Było na mojej drodze kilka takich lokali recenzenckich, do których nie tylko chodzę prywatnie, ale które utkwiły mi w głowie z jakiegoś powodu. EDO Sushi było pierwszym lokalem w Krakowie, w którym jadłam sushi. Jednym z pierwszych, o jakim napisałam na temat sushi. I z tego właśnie powodu, tworząc dla Was nowy cykl restauracji, o których już pisałam – znów odwiedziłam go jako pierwszy w Krakowie i pierwszy w nowym cyklu po długiej przerwie.
Idąc tam, nie zastanawiałam się, CZY o nich napiszę po tej wizycie.
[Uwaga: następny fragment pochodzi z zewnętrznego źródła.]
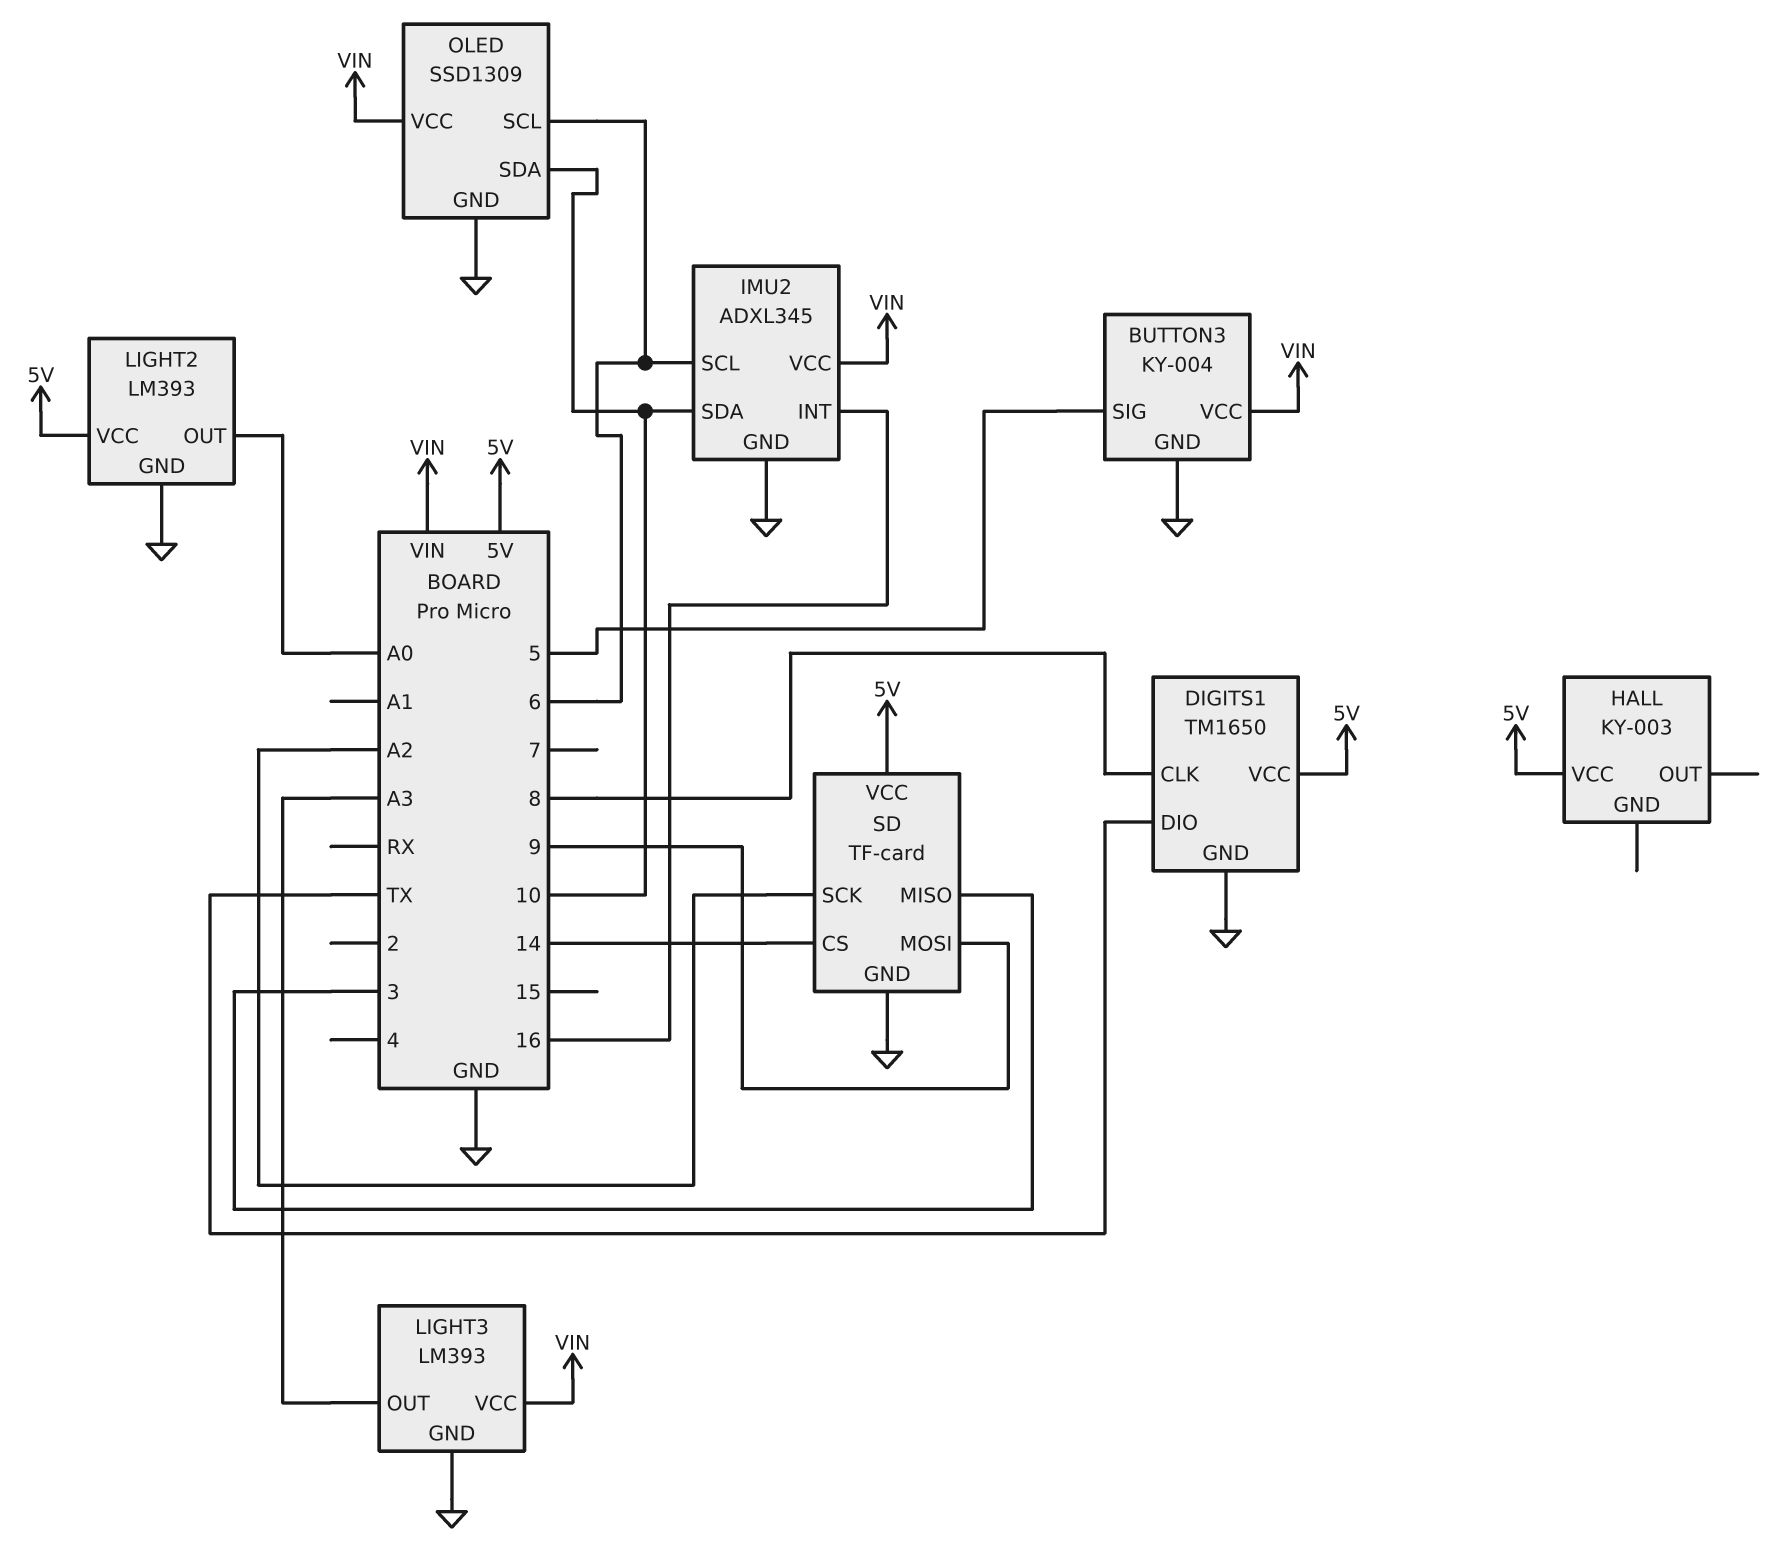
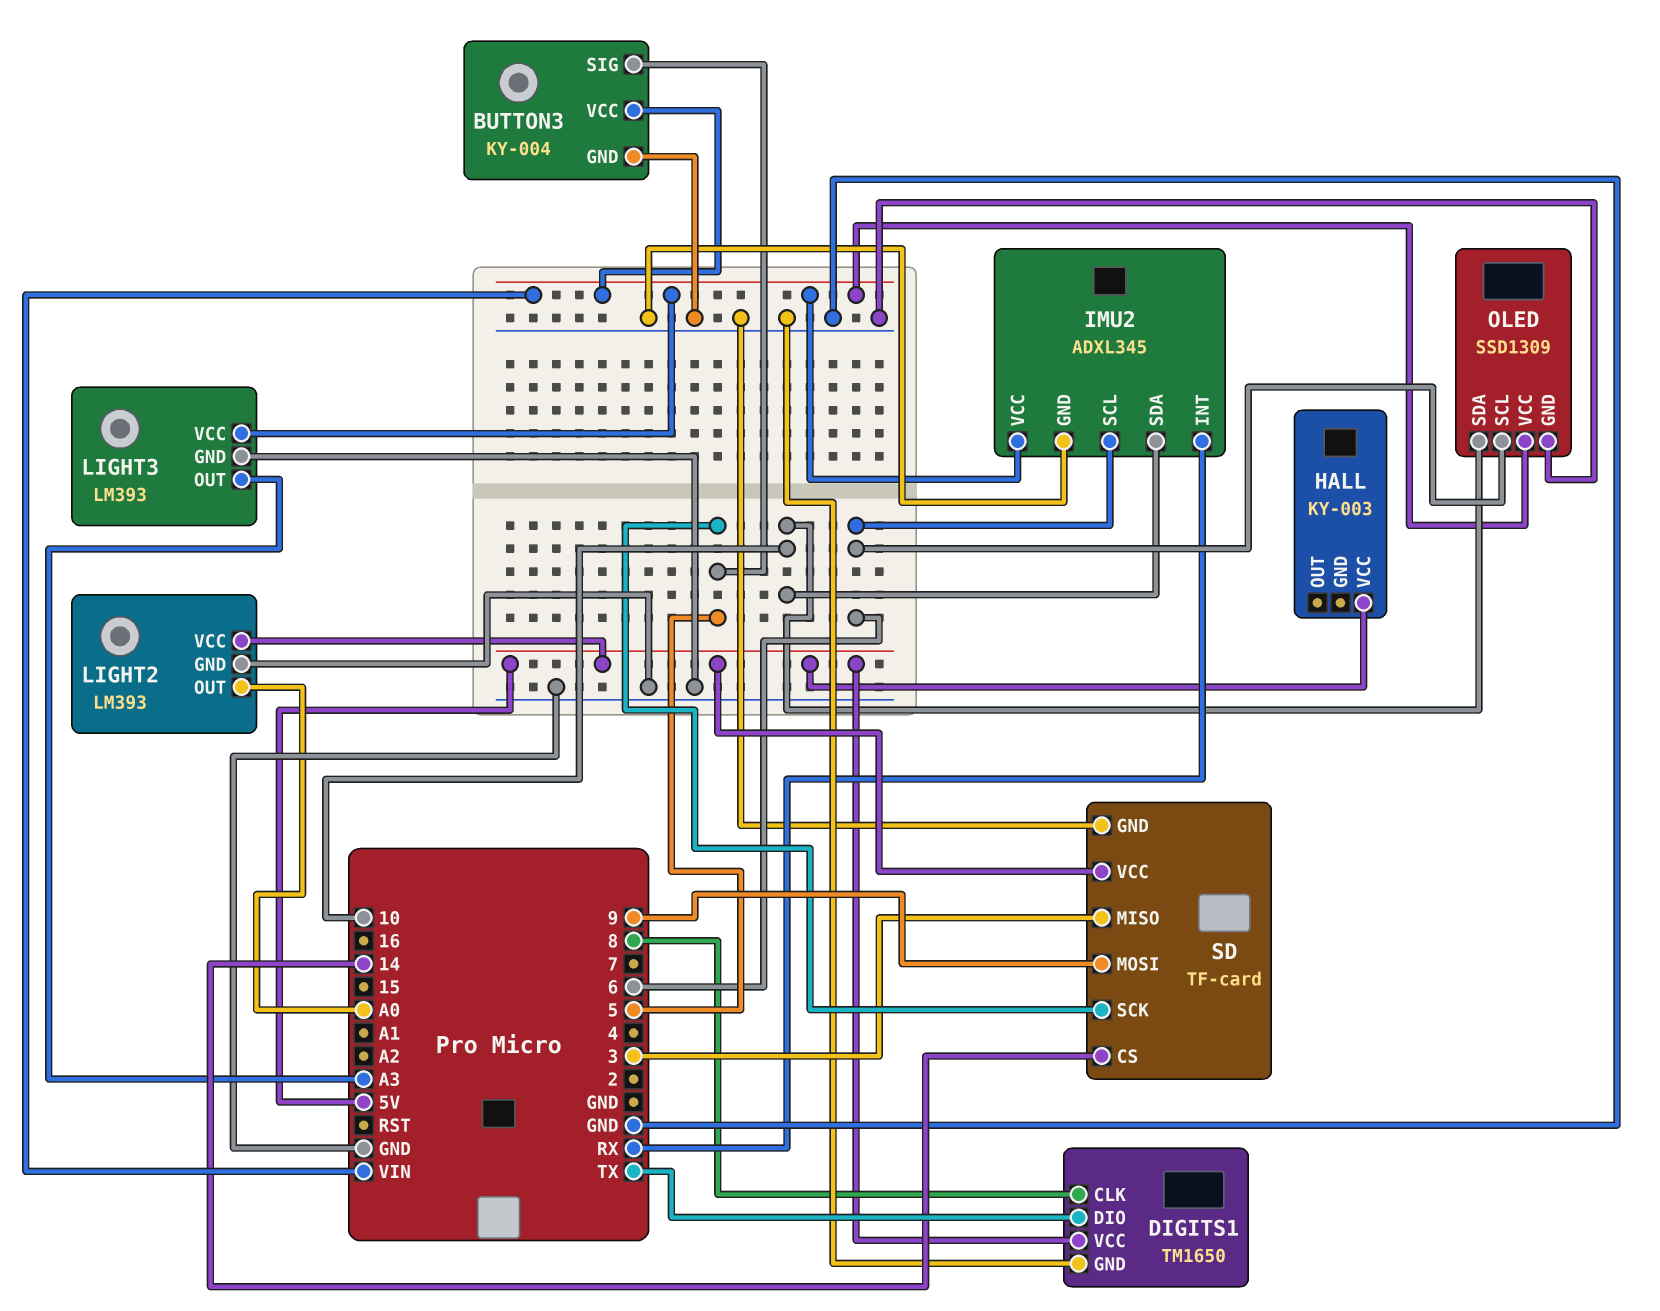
IMU2 pin INT: 16 -> RX
SD pin SCK: A2 -> 5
Zastanawiałam się, JAK DOBRZE o nich napiszę, bo każda wizyta tam jest po prostu udana. Najbardziej w EDO Sushi lubię to, że mogę zabrać tam kogoś, kto tam nie był i potem patrzeć na uśmiechniętą, zajadającą się buzię pełną radości. Sama przez to przeszłam, więc czuje się jak weteran tego miejsca, chociaż przyznam Wam szczerze, że z podobną radością pałaszuje dania i ja. Czym różni się ta suszarnia od innych? Przede wszystkim specjalnymi pokojami zwanymi tatami, w których można usiąść na podłodze, przy niskich stolikach, w bardzo intymnej atmosferze. Aby do nich wejść, należy ściągnąć buty. Z początku to dość osobliwe uczucie – jakbyście wchodzili komuś do domu – jednak te pokoje właśnie taką mają spełniać funkcję i czynią to znakomicie. Nie ma lepszego uczucia po całym dniu, ba tygodniu bieganiny niż usiąść w przytulnym miejscu, w doborowym towarzystwie i z fantastycznym jedzeniem. No nie ma.
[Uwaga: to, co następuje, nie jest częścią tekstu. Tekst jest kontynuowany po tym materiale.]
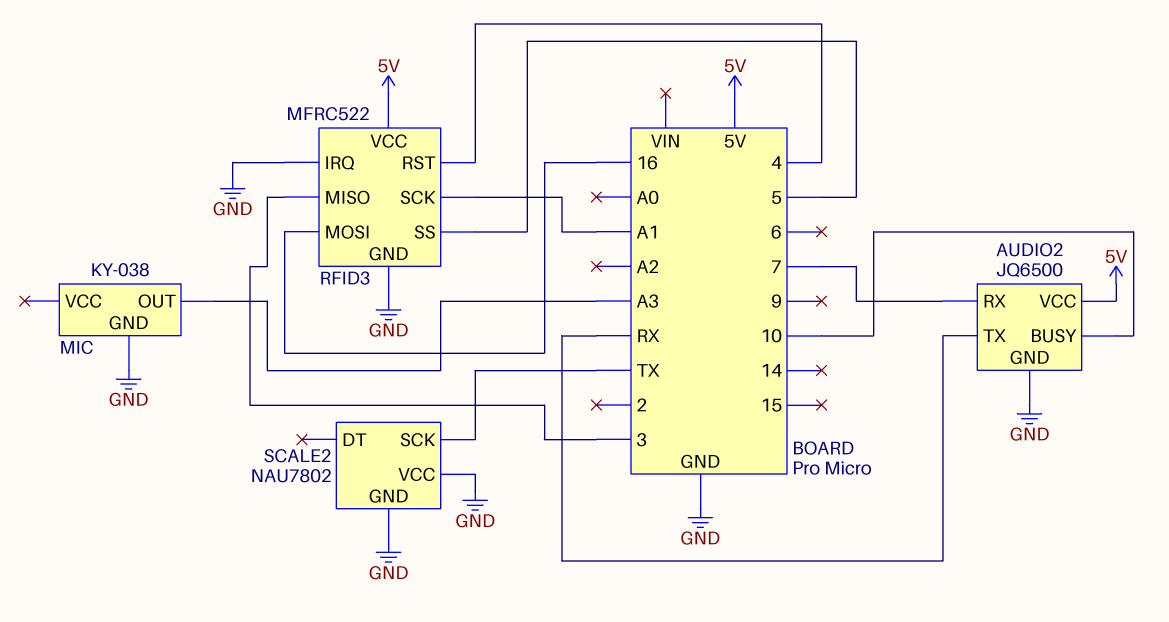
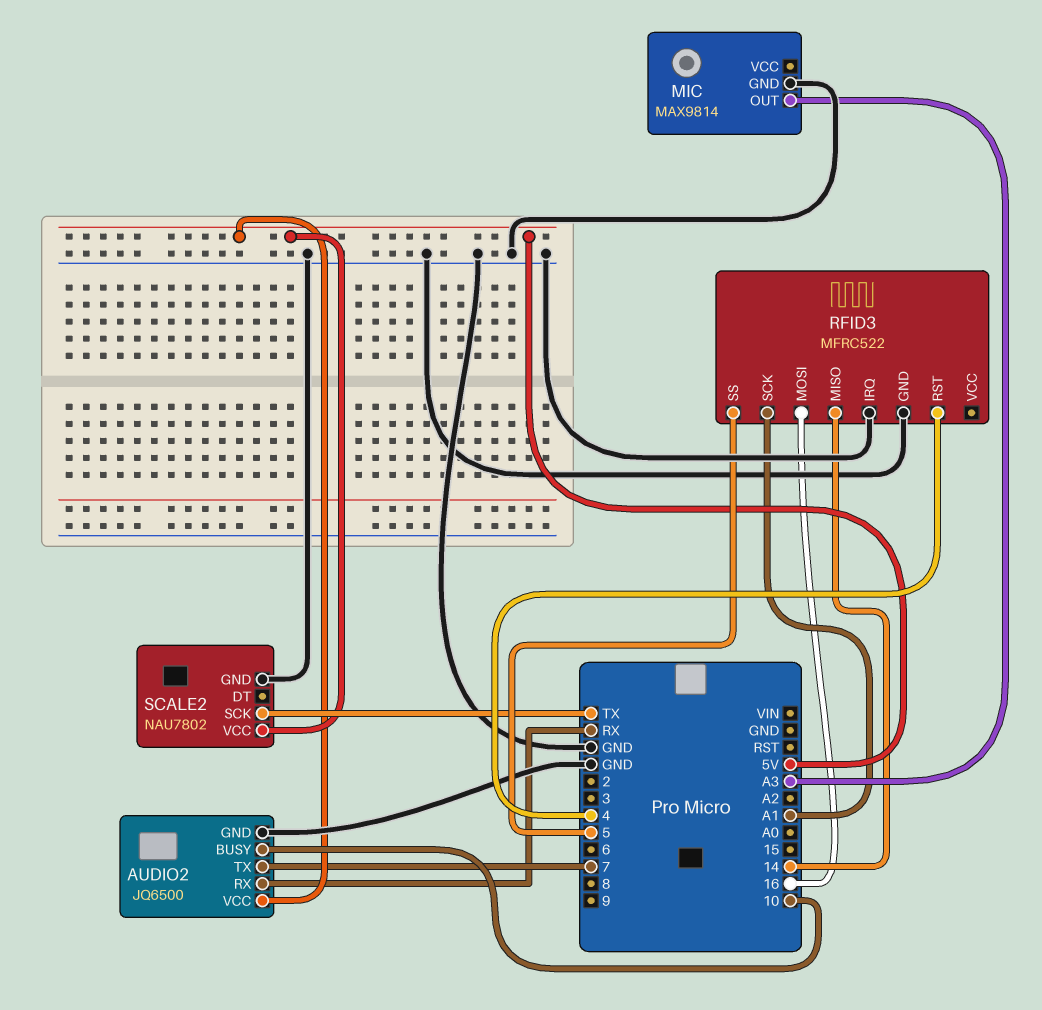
AUDIO2 pin RX: 7 -> RX
AUDIO2 pin TX: RX -> 7
MIC: KY-038 -> MAX9814
RFID3 pin MISO: 3 -> 14
RFID3 pin VCC: 5V -> none
SCALE2 pin VCC: GND -> 5V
Co jadłam? Przekrojowo. Tatara z tuńczyka i Ramen. Kaczkę i polędwicę wołową. W sprawie rolek zdałam się jak zwykle na Sushi Mastera. Gdybym miała jednym słowem zdefiniować jedzenie w EDO Sushi to: klasyka. Koneserzy konserwatywnej Japonii będą tu mieli prawdziwe „wesołe miasteczko”. Sama uwielbiam oryginalną kuchnię Japońską. Miałam okazje jej skosztować, mieszkając i pracując tam trzy miesiące, i jestem w niej absolutnie zakochana. Prostota, tradycja, oryginalność. Struktura. Prosty smak. Oczywiście, że czasami każdy z nas lubi sobie poszaleć i tu również znajdziecie taką możliwość. Jednak surowość wnętrza Edo Sushi jest także dostrzegalna w menu.
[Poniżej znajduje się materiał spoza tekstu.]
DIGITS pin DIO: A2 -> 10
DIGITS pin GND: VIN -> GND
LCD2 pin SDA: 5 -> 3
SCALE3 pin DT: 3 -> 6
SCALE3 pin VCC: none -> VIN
Półmrok panujący w restauracji, cicha, elegancka obsługa, pokoje tatami, dają takie poczucie otwarcia okna na świat. Świat do dziś dla nas nie do końca zrozumiały i poznany. Świat kulinarnych, niezbadanych szlaków. Idąc do EDO Sushi, otwieracie się na Japonię i fascynację, która w cudowny sposób przekazują właściciele.